Les assureurs sont demandeurs de la libéralisation du marché des pièces de carrosserie, une réforme qu’ils jugent urgente. “L’impact du prix des pièces sur le montant de la prime d’assurance est direct”, rappelle Alexis Merkling, de la Fédération française de l’Assurance (FFA), qui estime que 415 millions d'euros pourraient être économisés sur les primes, si le monopole venait à tomber.  

“Les constructeurs français auraient intérêt à écouter les remontées des assureurs sur le coût de leurs pièces : diminuer leur prix de vente servirait à diminuer la prime d’assurance, un critère pris en compte par les gestionnaires de flottes lorsqu’ils commandent plusieurs dizaines ou centaines de véhicules. Avoir des pièces moins chères limiterait aussi la dépréciation du véhicule en cas de sinistre, ce qui retarderait le moment où ils sont déclarés économiquement irréparables. Tout le monde y gagnerait.” 

Le monopole des constructeurs français est une exception en Europe

En réponse aux arguments des réparateurs, des distributeurs, des assureurs et des consommateurs, les constructeurs s’abritent derrière le coût de l’innovation, du stockage et du transport pour justifier le prix de leurs pièces et leur monopole sur leur distribution. Les constructeurs rappellent par ailleurs que les pièces de carrosserie destinées à la rechange ne peuvent être facturées au même prix que celles qu’ils emploient sur la chaîne d’assemblage du véhicule, du simple fait du coût de leur conditionnement, de leur transport et de leur stockage. 

De là à justifier des prix de vente de la pièce certifiée d’origine constructeur cinq à dix fois supérieurs à ceux de la pièce dite adaptable disponible dans les pays frontaliers ? Les associations de consommateurs en doutent. De son côté, l’autorité de la concurrence s’était alarmée de la folle hausse des tarifs des pièces en France, et ce, dès 2012. En vain. 

Libéralisation des pièces de carrosserie : un projet retoqué par deux fois par le Conseil constitutionnel

En mai 2019, un amendement à la loi d’orientation des mobilités avait proposé de ramener de vingt-cinq ans à dix ans la durée de protection des pièces captives. Las ! En décembre 2019, le Conseil constitutionnel mettait son veto au dispositif de libéralisation, en estimant qu’il relevait du “cavalier législatif”. Autrement dit, que son objectif était trop éloigné du sujet traité par le reste de la loi examinée. En décembre dernier, la même sentence condamnait la seconde tentative lancée par le biais, cette fois, de la loi d’accélération et de simplification de l’action publique, dite ASAP. 

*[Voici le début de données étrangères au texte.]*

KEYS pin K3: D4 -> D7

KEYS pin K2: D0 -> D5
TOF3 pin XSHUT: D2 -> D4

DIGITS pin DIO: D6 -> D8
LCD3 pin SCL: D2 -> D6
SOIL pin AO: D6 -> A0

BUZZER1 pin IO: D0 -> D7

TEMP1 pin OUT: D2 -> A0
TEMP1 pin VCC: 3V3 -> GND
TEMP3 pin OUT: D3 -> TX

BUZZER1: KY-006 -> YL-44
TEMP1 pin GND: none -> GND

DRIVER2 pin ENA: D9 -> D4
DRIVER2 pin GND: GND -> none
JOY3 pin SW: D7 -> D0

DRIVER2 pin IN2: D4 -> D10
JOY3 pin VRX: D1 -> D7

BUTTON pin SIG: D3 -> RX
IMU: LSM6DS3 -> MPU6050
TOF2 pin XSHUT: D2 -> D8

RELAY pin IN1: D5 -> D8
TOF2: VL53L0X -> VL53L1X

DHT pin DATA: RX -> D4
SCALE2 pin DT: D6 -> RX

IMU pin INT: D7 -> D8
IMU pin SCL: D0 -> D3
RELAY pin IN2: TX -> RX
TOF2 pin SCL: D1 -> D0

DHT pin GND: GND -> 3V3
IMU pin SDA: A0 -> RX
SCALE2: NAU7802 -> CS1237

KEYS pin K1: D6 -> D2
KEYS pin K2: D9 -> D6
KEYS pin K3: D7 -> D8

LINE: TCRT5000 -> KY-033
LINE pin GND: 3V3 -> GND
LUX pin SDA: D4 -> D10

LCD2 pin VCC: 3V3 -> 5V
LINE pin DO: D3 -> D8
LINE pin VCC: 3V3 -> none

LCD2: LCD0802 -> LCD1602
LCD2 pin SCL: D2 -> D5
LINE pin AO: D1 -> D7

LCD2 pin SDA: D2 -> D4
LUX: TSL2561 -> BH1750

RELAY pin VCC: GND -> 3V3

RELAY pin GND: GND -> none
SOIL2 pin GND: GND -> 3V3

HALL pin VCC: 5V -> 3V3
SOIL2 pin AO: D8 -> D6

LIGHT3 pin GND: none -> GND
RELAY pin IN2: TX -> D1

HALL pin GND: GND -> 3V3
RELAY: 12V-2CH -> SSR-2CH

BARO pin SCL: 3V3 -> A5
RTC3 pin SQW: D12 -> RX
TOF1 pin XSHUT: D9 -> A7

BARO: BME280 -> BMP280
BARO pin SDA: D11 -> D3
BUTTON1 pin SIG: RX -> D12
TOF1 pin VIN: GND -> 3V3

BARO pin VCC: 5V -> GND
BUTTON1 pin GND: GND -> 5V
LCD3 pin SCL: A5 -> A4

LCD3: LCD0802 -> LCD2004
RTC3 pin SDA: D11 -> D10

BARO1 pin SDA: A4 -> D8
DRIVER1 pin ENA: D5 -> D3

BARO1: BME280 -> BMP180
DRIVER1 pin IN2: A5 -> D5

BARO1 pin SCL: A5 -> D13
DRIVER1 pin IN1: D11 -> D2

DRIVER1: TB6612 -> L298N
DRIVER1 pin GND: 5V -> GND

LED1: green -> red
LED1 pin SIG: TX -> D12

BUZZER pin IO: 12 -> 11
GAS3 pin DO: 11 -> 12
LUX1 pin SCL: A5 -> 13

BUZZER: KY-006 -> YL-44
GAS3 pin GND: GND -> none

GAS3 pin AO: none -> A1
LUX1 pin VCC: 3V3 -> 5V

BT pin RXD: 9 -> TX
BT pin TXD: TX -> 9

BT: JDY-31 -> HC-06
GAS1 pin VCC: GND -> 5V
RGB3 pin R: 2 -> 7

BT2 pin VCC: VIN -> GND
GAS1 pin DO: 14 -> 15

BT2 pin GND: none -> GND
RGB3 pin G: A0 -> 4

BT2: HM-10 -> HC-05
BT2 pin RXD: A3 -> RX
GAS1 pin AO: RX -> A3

Aux dernières nouvelles, le député LREM Damien Pichereau travaillerait à la rédaction d’une proposition de loi qui associerait l'ouverture à la concurrence des pièces de carrosserie à deux autres causes : la lutte contre la non-assurance automobile et contre l’usurpation de numéro d'immatriculation, qui vaut aux victimes une accumulation de procès-verbaux pour des infractions qu’elles n’ont pas commises.